Además, el proceso contra Pretelt se ha desarrollado en el más absoluto hermetismo. Entre otras, la estrategia de las recusaciones ha llevado a los congresistas a evitar pronunciarse en público sobre el asunto, sumado al hecho que cualquier declaración podría ser considerada una violación a la reserva del sumario.

Sin embargo, ha trascendido que un numeroso bloque de parlamentarios ha hecho lo suyo para dilatar la decisión. Por un lado, los uribistas han exigido aplazar la decisión hasta tener acceso a todo el expediente, y varios de ellos, en privado, han manifestado que no hay pruebas para acusar a Pretelt, que fue ternado por el presidente Álvaro Uribe.

Los del Centro Democrático se han prestado para reducir el quórum. Lo mismo que los conservadores, afines a Pretelt, y los representantes de la costa caribe, paisanos del magistrado. Se dice que en el momento de la decisión la bancada uribista y la conservadora votarían por precluir la investigación.

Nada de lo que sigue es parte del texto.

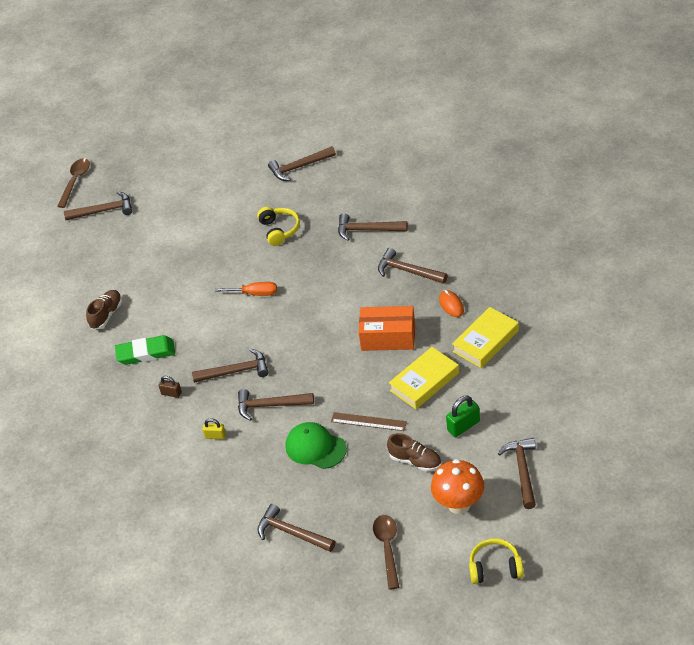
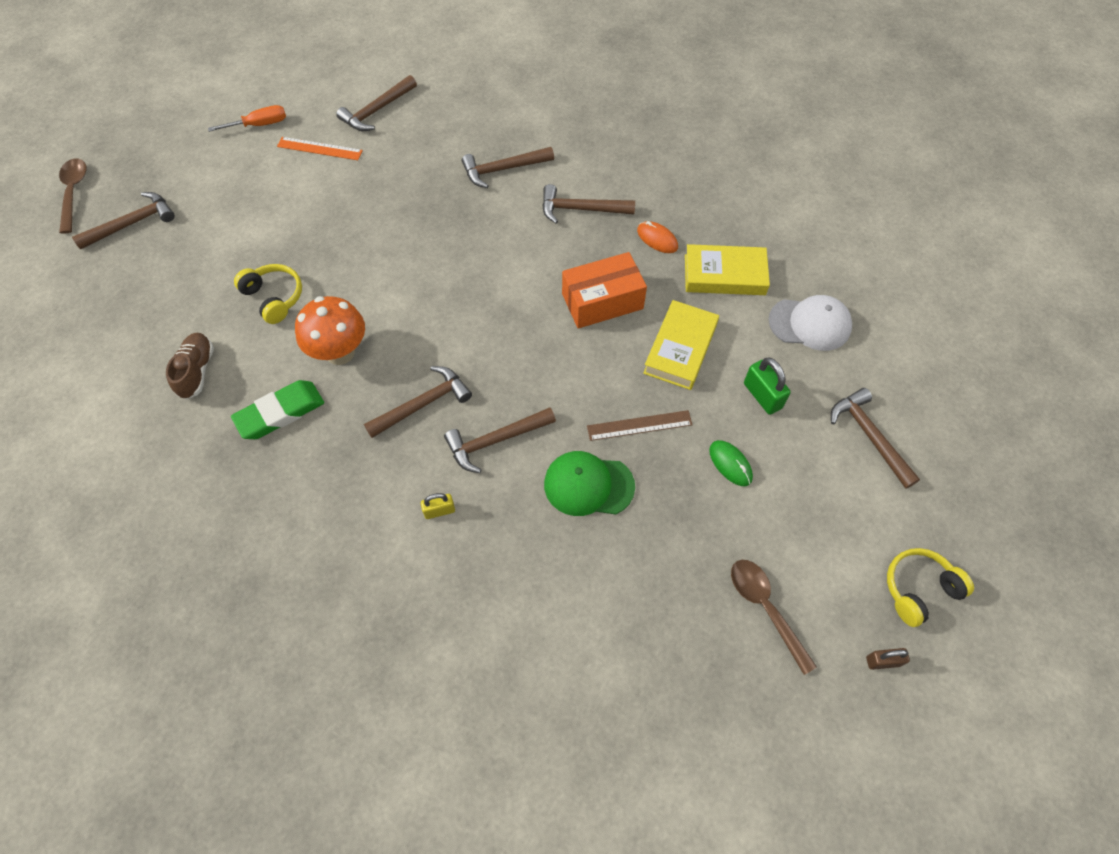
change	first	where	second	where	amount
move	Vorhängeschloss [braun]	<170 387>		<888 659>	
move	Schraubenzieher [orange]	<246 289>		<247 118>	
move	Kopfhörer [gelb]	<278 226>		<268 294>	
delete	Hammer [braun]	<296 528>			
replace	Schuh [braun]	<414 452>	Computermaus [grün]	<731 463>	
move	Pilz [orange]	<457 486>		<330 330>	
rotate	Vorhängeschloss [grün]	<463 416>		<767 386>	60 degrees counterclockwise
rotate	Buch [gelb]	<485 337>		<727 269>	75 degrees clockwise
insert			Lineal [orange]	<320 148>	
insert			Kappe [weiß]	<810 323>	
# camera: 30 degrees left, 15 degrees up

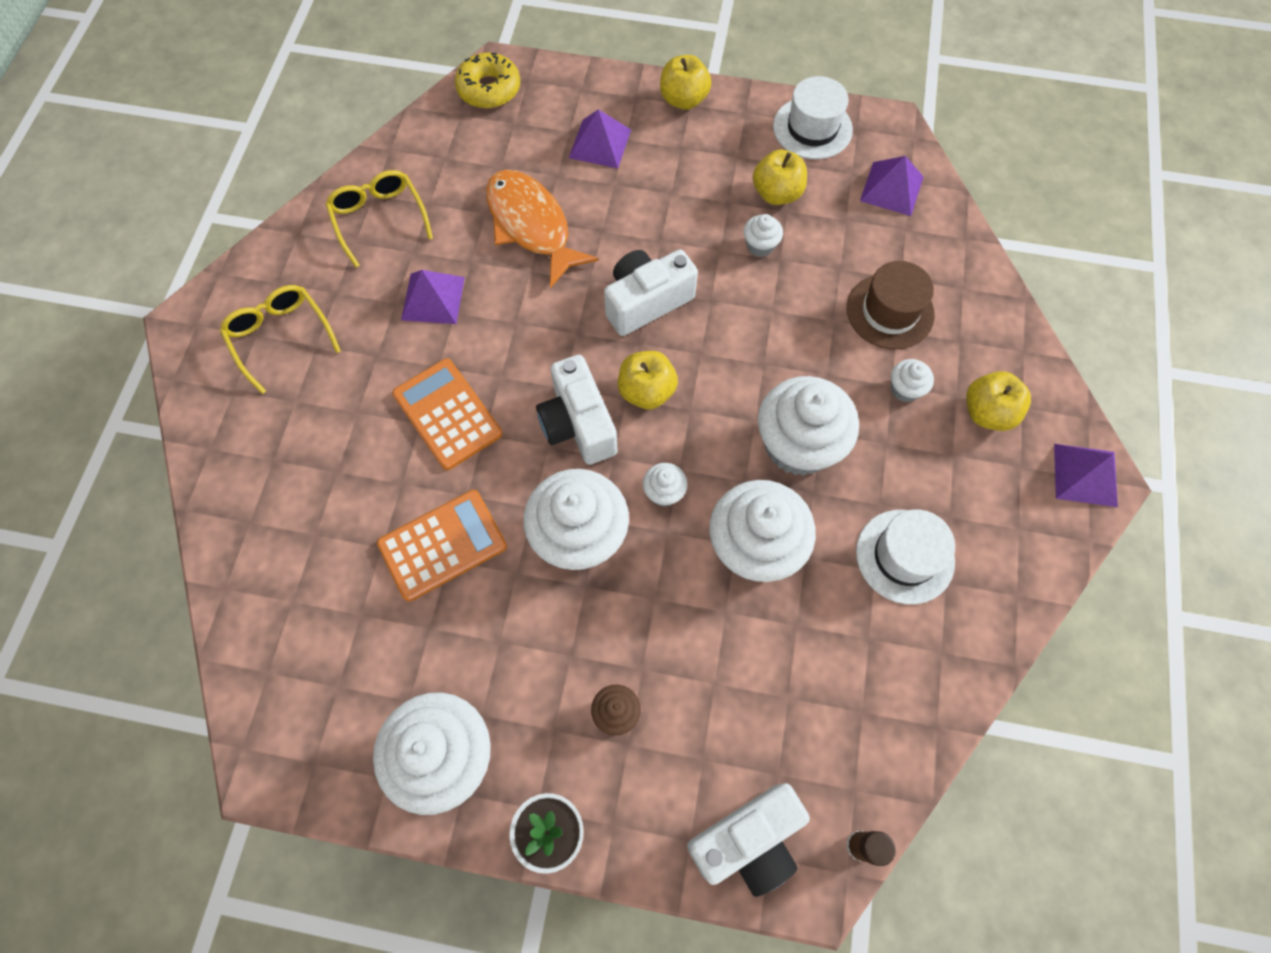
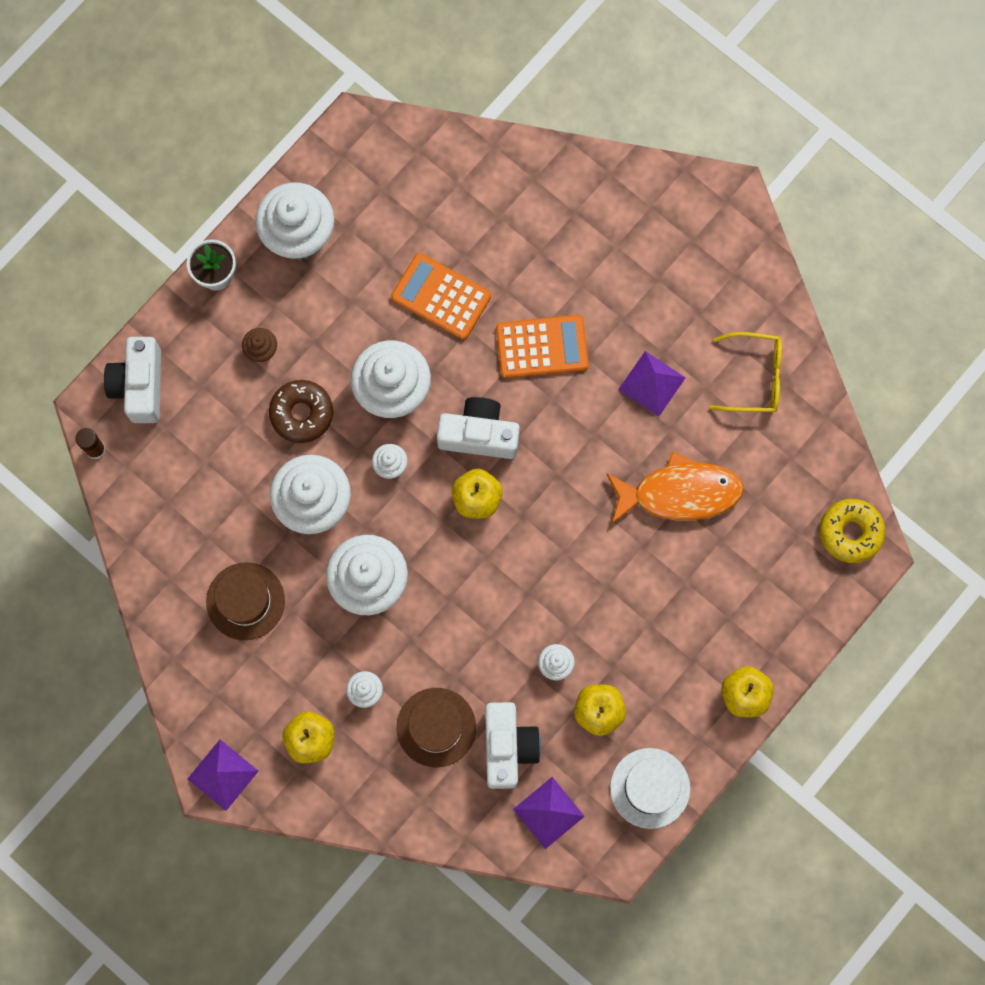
change	first	where	second	where	amount
delete	Brille [gelb]	<280 339>			
rotate	Taschenrechner [orange]	<442 545>		<441 296>	120 degrees clockwise
delete	Pyramide [lila]	<600 138>			
move	Kamera [weiß]	<651 292>		<513 745>	
recolor	Hut [weiß]	<905 557>	Hut [braun]	<245 601>	
insert			Donut [braun]	<301 411>	
# camera: 120 degrees right, 10 degrees up

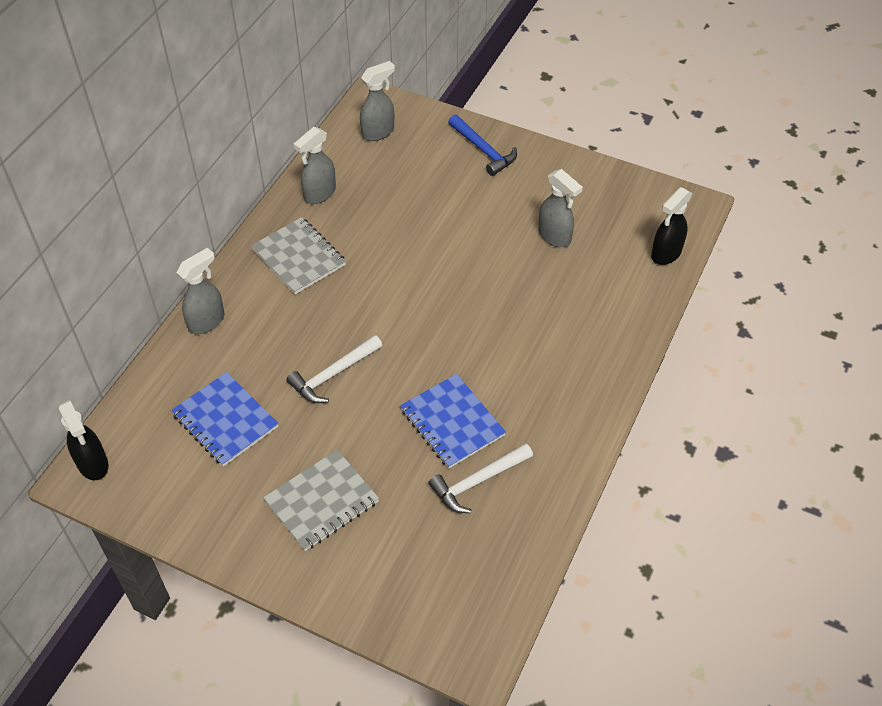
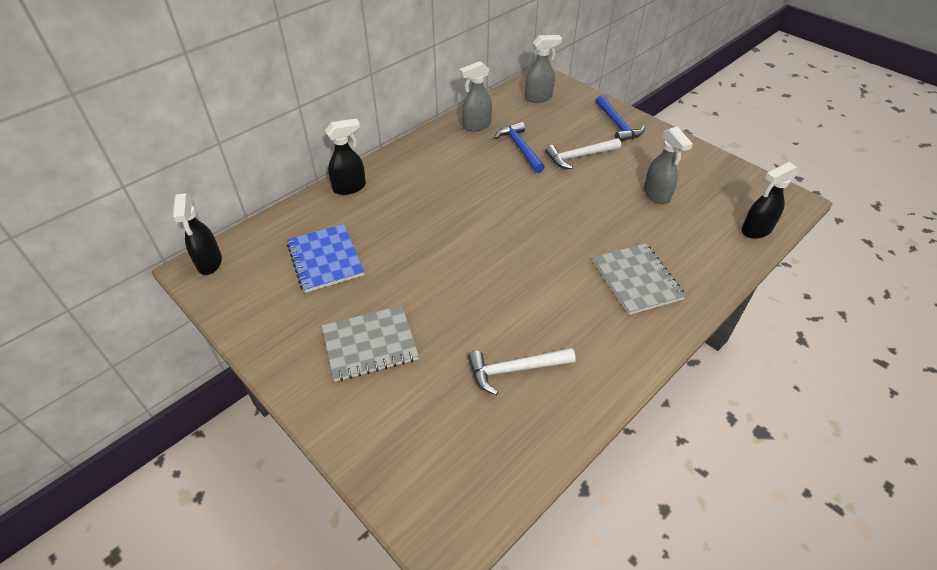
change	first	where	second	where	amount
recolor	Sprühflasche [grau]	<200 291>	Sprühflasche [schwarz]	<345 156>	
move	Notizbuch [grau]	<298 255>		<639 279>	
move	Hammer [weiß]	<334 369>		<583 153>	
delete	Notizbuch [blau]	<453 421>			
insert			Hammer [blau]	<519 147>	
# camera: 20 degrees right, 5 degrees down

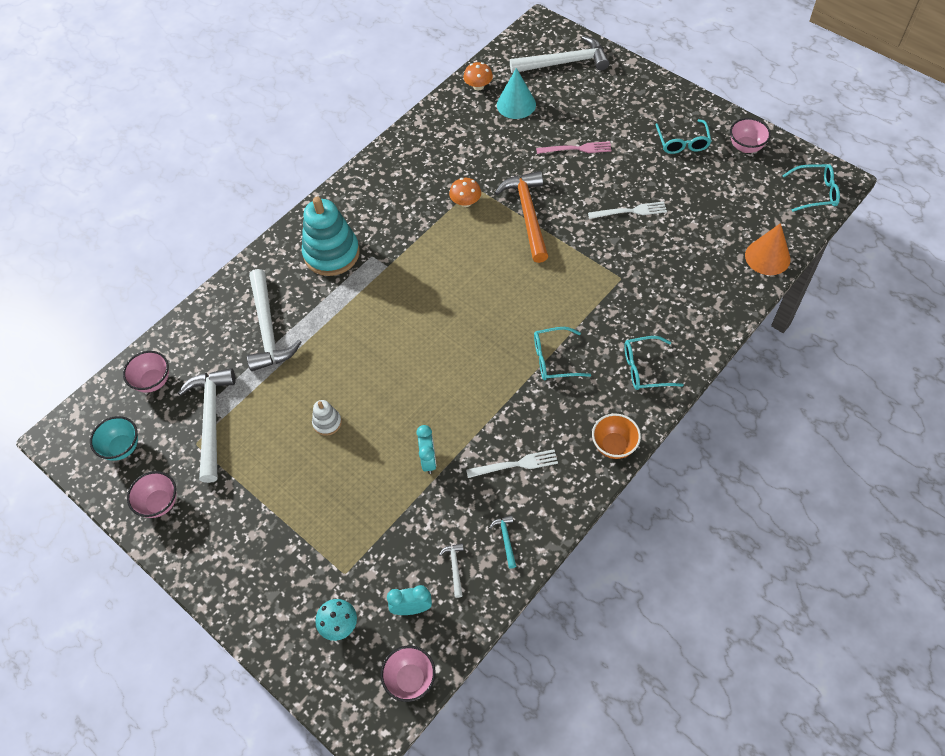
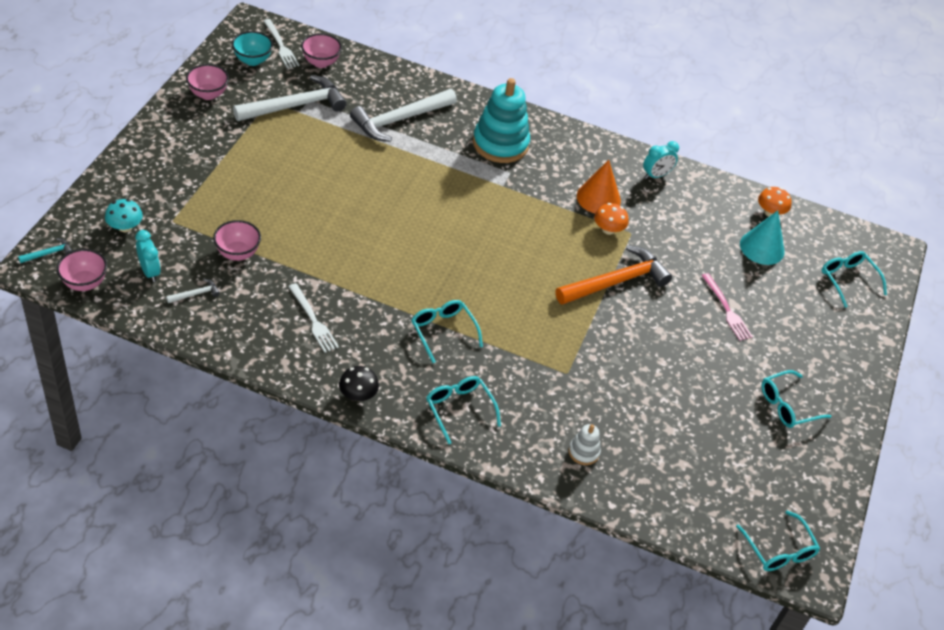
change	first	where	second	where	amount
move	Stapelspielzeug [weiß]	<327 418>		<584 444>	
move	Wecker [türkis]	<426 449>		<661 160>	
move	Hammer [türkis]	<502 542>		<45 250>	
replace	Hammer [weiß]	<559 54>	Brille [türkis]	<854 279>	
move	Gabel [weiß]	<627 210>		<281 43>	
replace	Schüssel [orange]	<616 436>	Pilz [schwarz]	<359 383>	
move	Schüssel [rosa]	<750 135>		<237 240>	
move	Kegel [orange]	<768 249>		<599 186>	
# camera: 60 degrees right, 10 degrees down

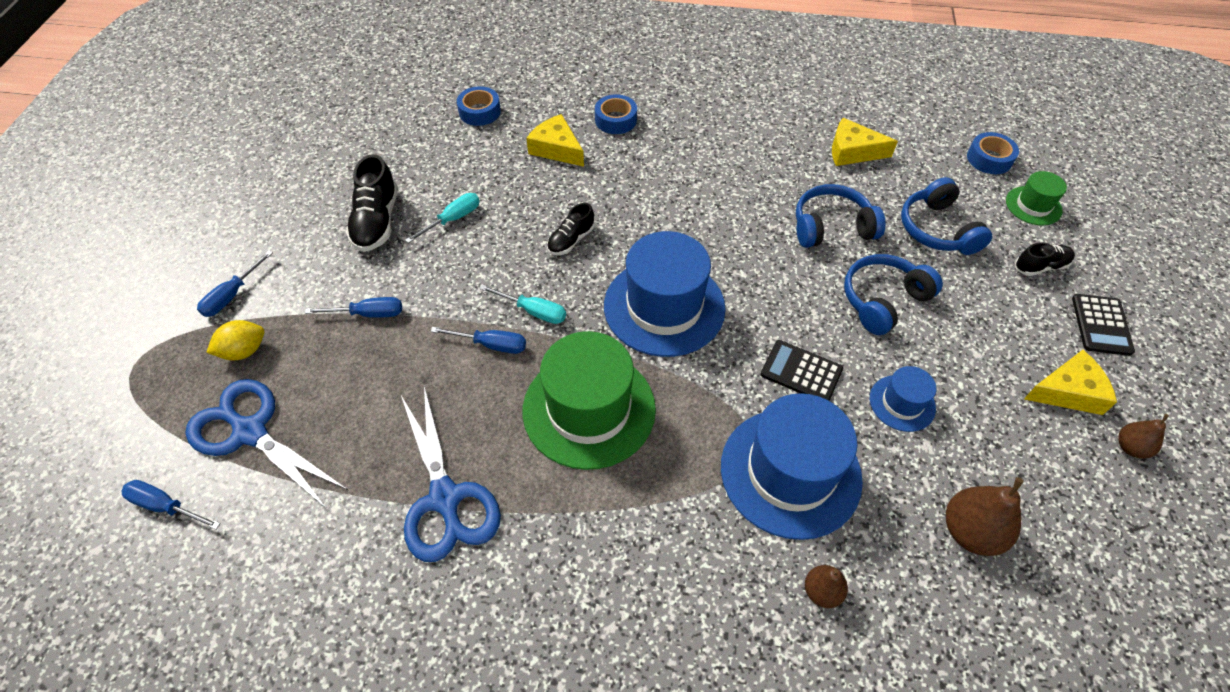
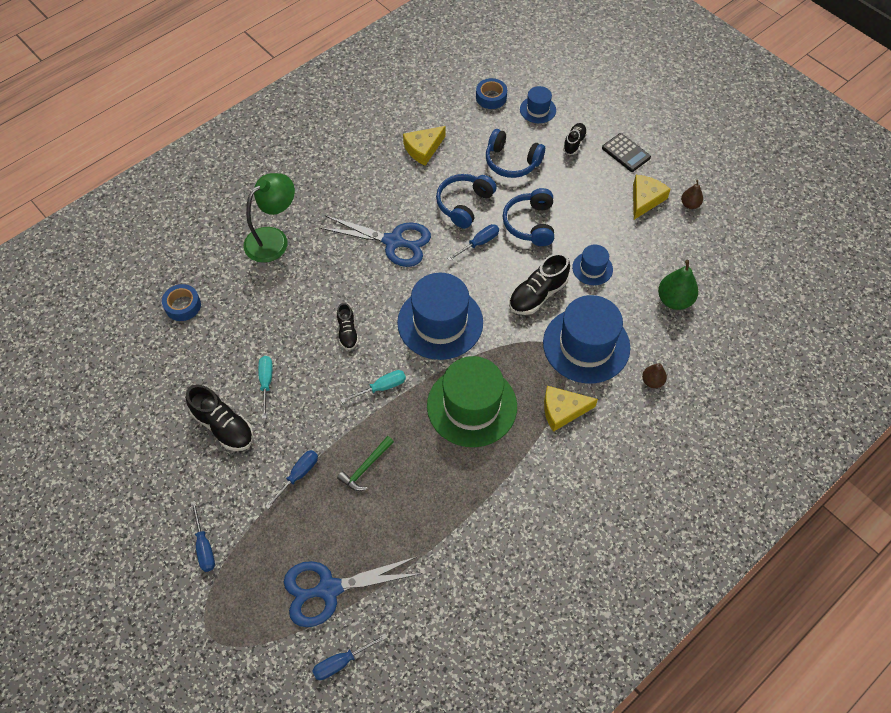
change	first	where	second	where	amount
delete	Zitrone [gelb]	<235 340>			
move	Schere [blau]	<451 474>		<375 241>	
move	Schraubenzieher [blau]	<478 340>		<473 242>	
move	Käse [gelb]	<555 140>		<571 409>	
replace	Klebeband [blau]	<616 114>	Lampe [grün]	<269 218>	
replace	Taschenrechner [schwarz]	<801 370>	Schuh [schwarz]	<539 284>	
recolor	Birne [braun]	<985 517>	Birne [grün]	<678 285>	
recolor	Hut [grün]	<1036 198>	Hut [blau]	<538 104>	
insert			Hammer [grün]	<365 463>	
# camera: 50 degrees left, 5 degrees up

Para completar, el caso Pretelt también se ha visto atropellado por razones de la propia agenda legislativa de la Cámara, pues precisamente, el estudio del plebiscito y el acto legislativo por la paz, así como el proyecto de endeudamiento, urgencias para el Gobierno, también han obligado al aplazamiento.
 
La dilación del proceso, obviamente, beneficia la estrategia de defensa del magistrado Pretelt. Y también pone en tela de juicio a la Cámara de Representantes, de quien se esperan resultados.